Paranapiacaba vista da Parte Alta |
Nunca tinha ouvido falar de Paranapiacaba, uma cidade incrustada no
interior, distante uma hora e pouquinho de São Paulo. Quando meu marido trouxe
a novidade, nem hesitamos, adoramos conhecer novos lugares.
Nos perdemos. A indicação na saída
de São Paulo pela Rodovia Anchieta é um pouco confusa. Levamos mais de duas
horas na estrada.
No alto da Serra do Mar, em meio
à Mata Atlântica, a vila de Paranapiacaba, em Tupi “lugar onde se vê o mar”, foi
escolhida pelos ingleses, incentivados pelo Barão de Mauá, para a construção da
primeira ferrovia brasileira, a São
Paulo Railways, inaugurada em 1867. Hoje, a cidade é Patrimônio Nacional. A
estrada de ferro fazia o transporte de cargas e pessoas entre o interior de São
Paulo e o porto de Santos. Era o auge da era do café e o Barão tinha interesse
em melhorar as condições de transporte do seu produto, toneladas de café. A concessão dos ingleses
era de 90 anos.
Ao chegar na entrada da cidade,
outra dúvida: ir pelo Alto? Ir por Baixo? As placas não esclareciam a diferença. Optamos por seguir o Google Maps para o Alto. Estacionamos o
carro perto da Igreja, onde deveria haver uma quermesse anunciada para começar
às 10 da manhã. Já passava de 1 hora, as barraquinhas estavam lá, mas vazias. A
música tocando para ninguém ouvir. Deduzi que a festa começaria mais tarde.

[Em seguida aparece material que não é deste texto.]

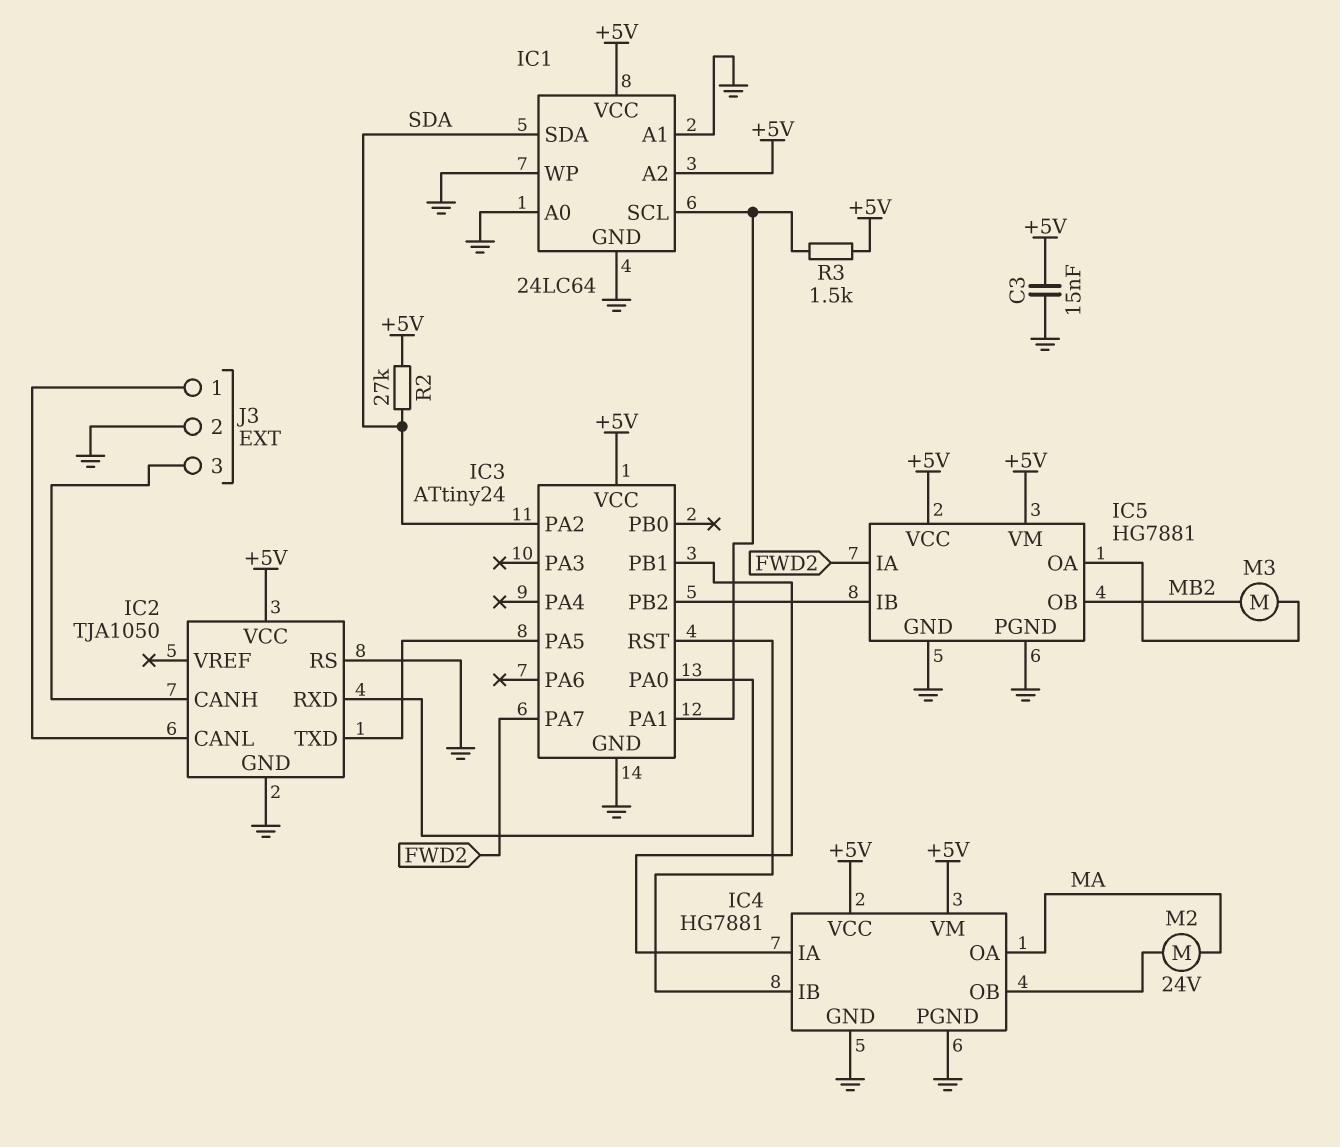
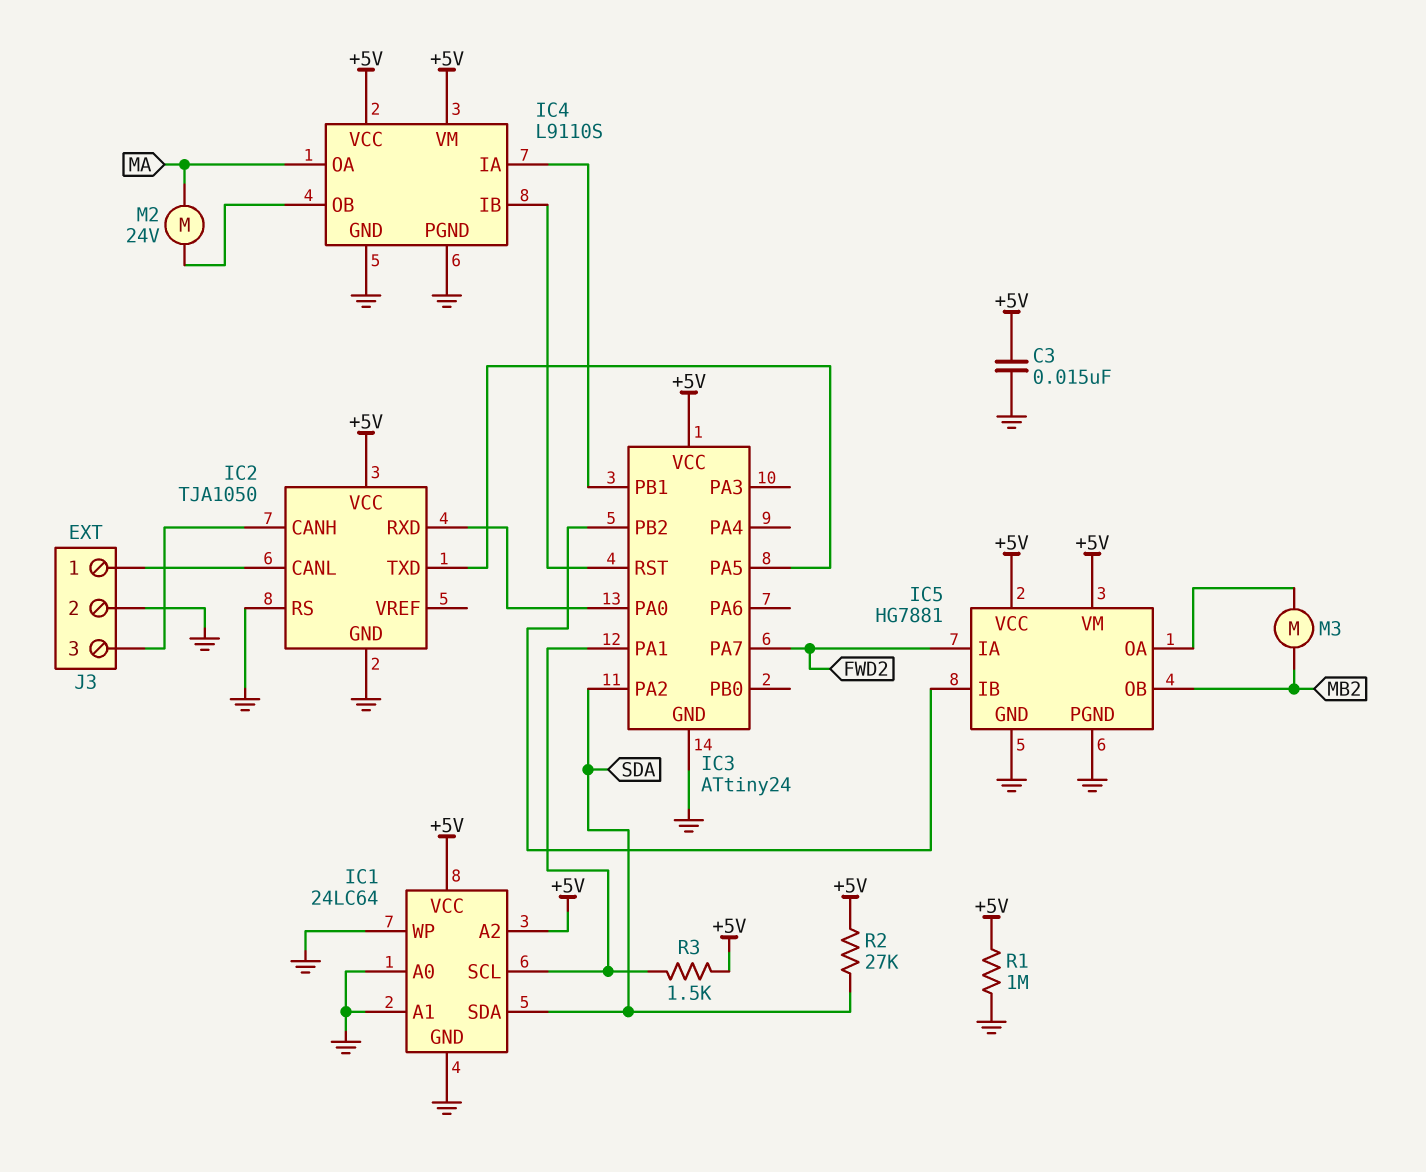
IC4: HG7881 -> L9110S
R1: none -> 1M (+5V, GND)

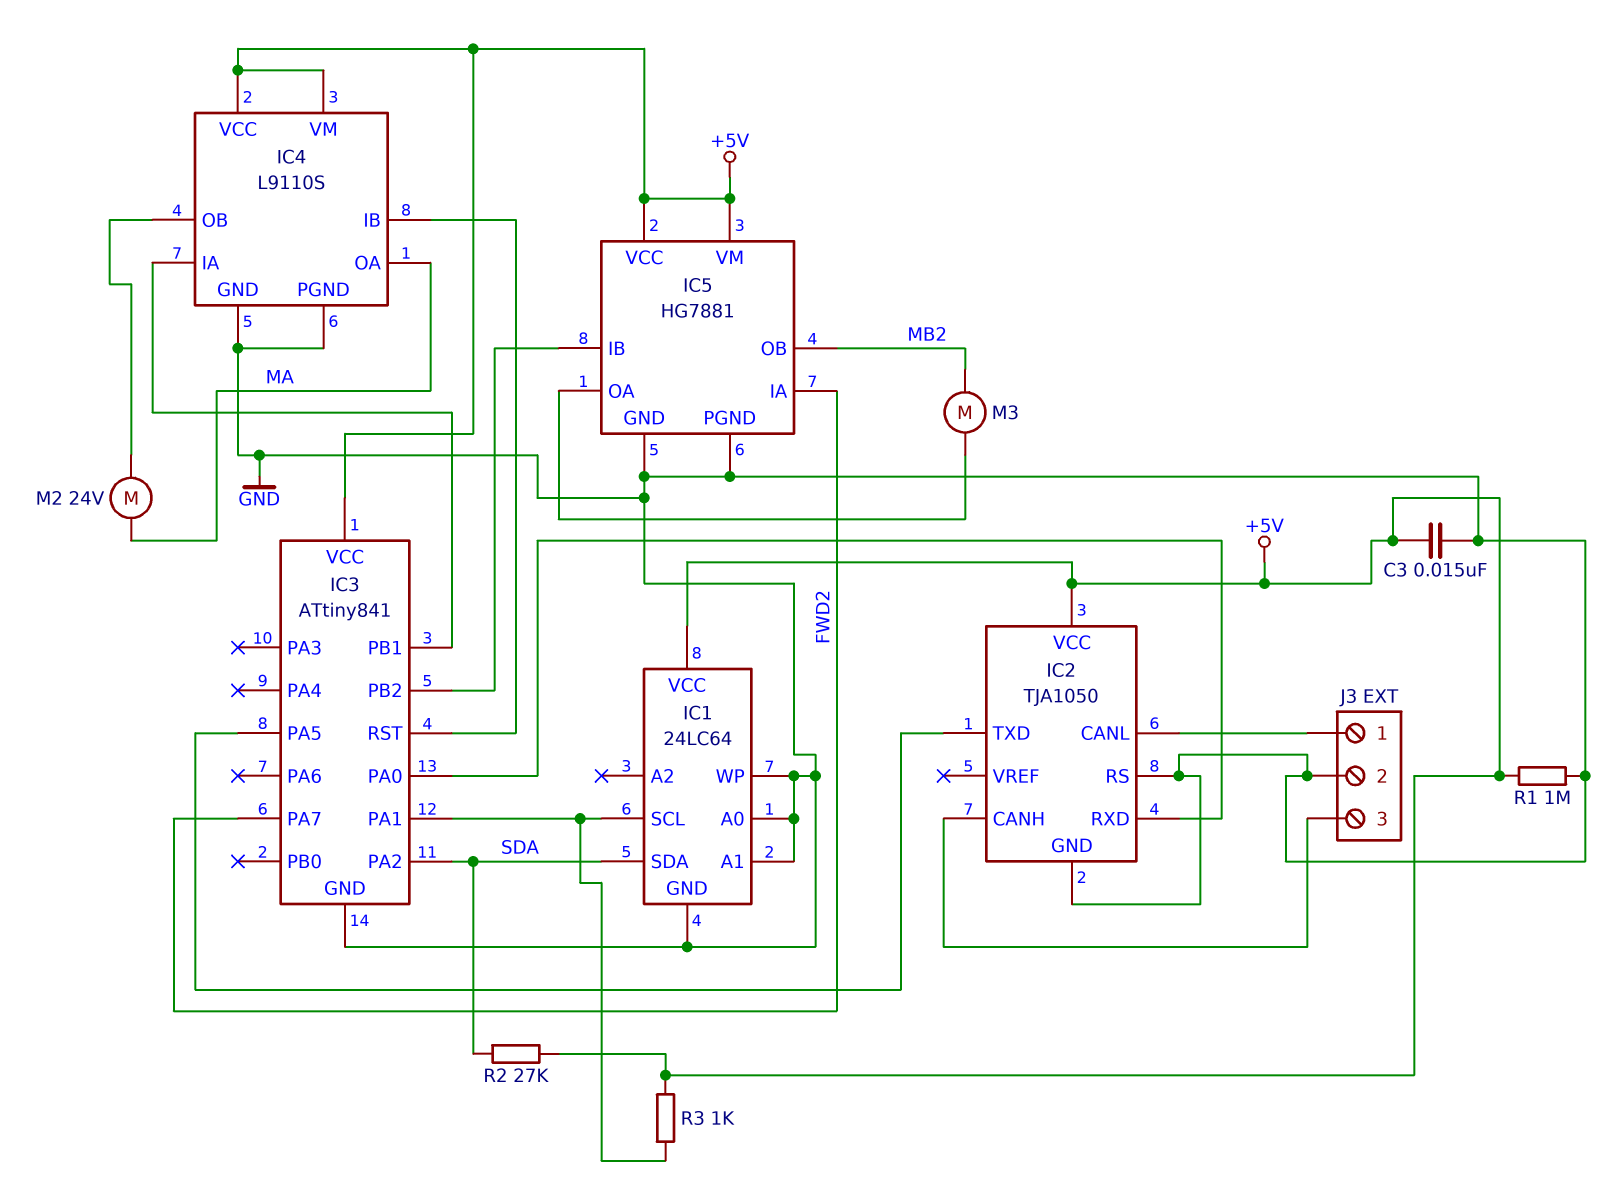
IC1 pin A2: +5V -> none
IC3: ATtiny24 -> ATtiny841
R3: 1.5k (+5V, IC1/SCL) -> 1k (+5V, IC1/SCL)

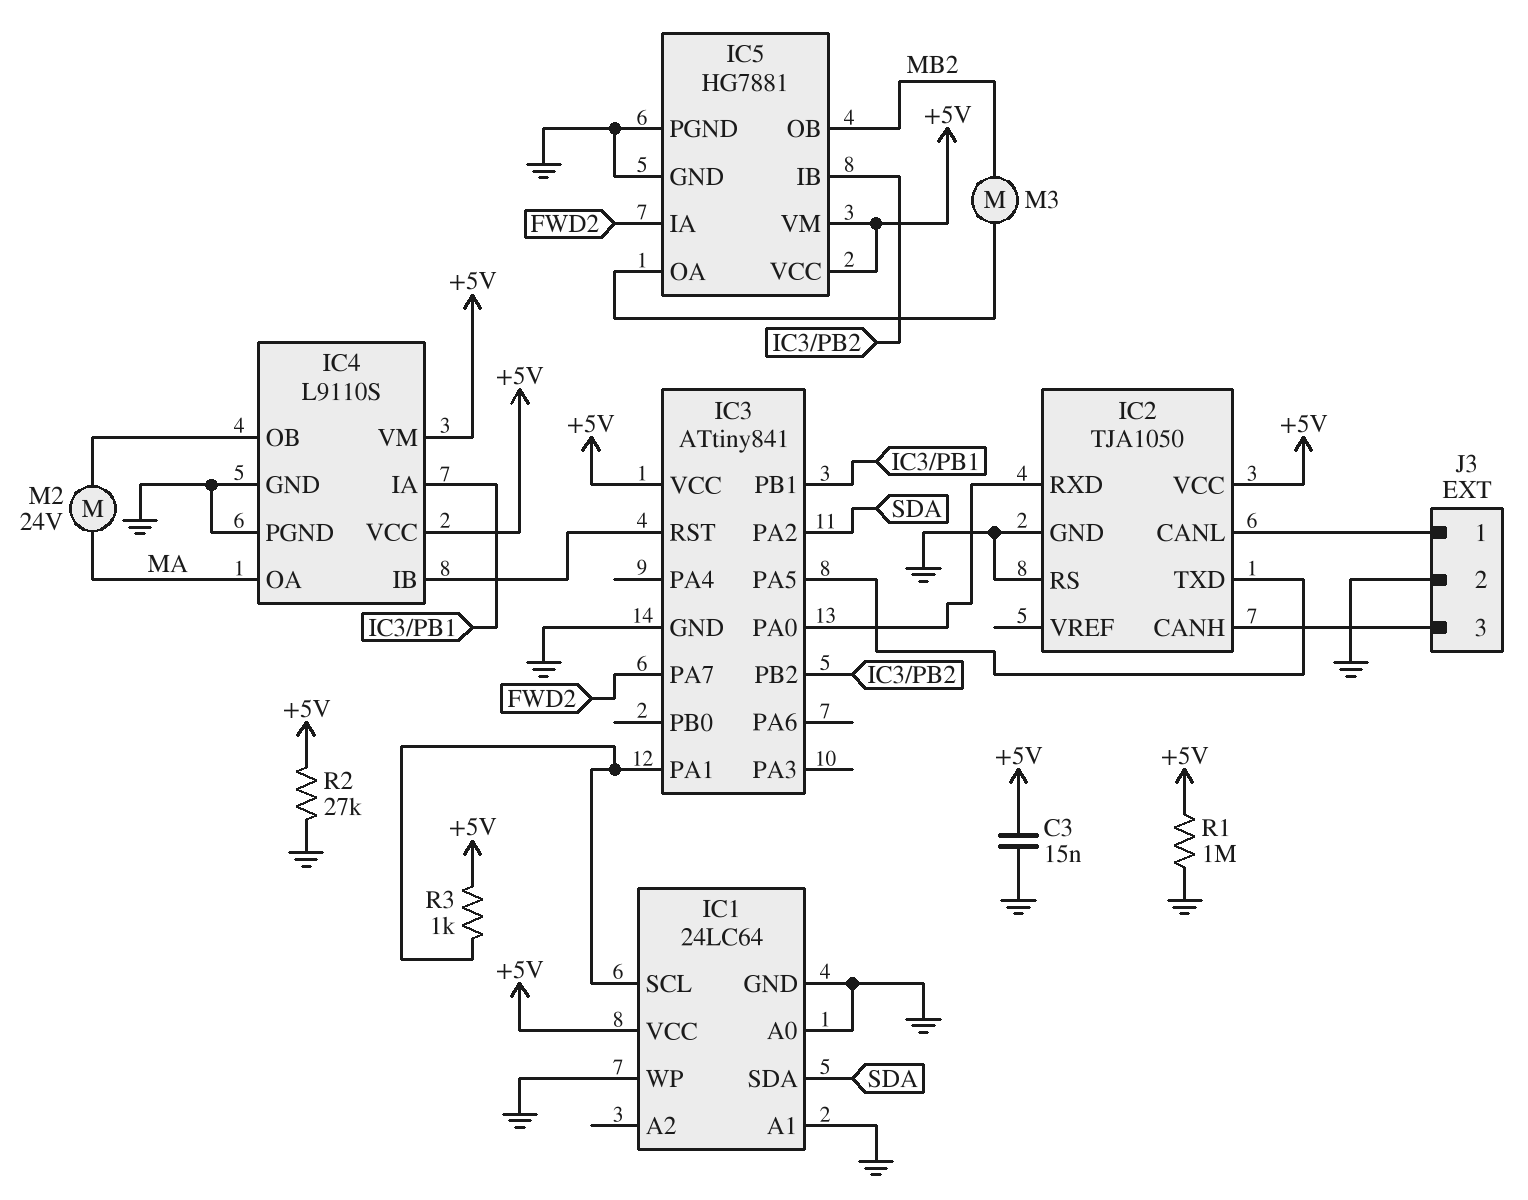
R2: 27k (+5V, SDA) -> 27k (+5V, GND)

A Igreja de Paranapiacaba, na Parte Alta, que tem como padroeiro o Senhor Bom
Jesus, foi fundada em 1889. É a Matriz.
Igreja Matriz Senhor Bom Jesus de Paranapiacaba |
Descemos uma pirambeira
inacreditável e comecei a ficar preocupada vendo o estado dos turistas que
subiam a ladeira. Exauridos, bufando de calor e cansaço. Como, aparentemente, não havia outro caminho, seguimos em frente. Do alto, já se pode ver a cidade. Toda.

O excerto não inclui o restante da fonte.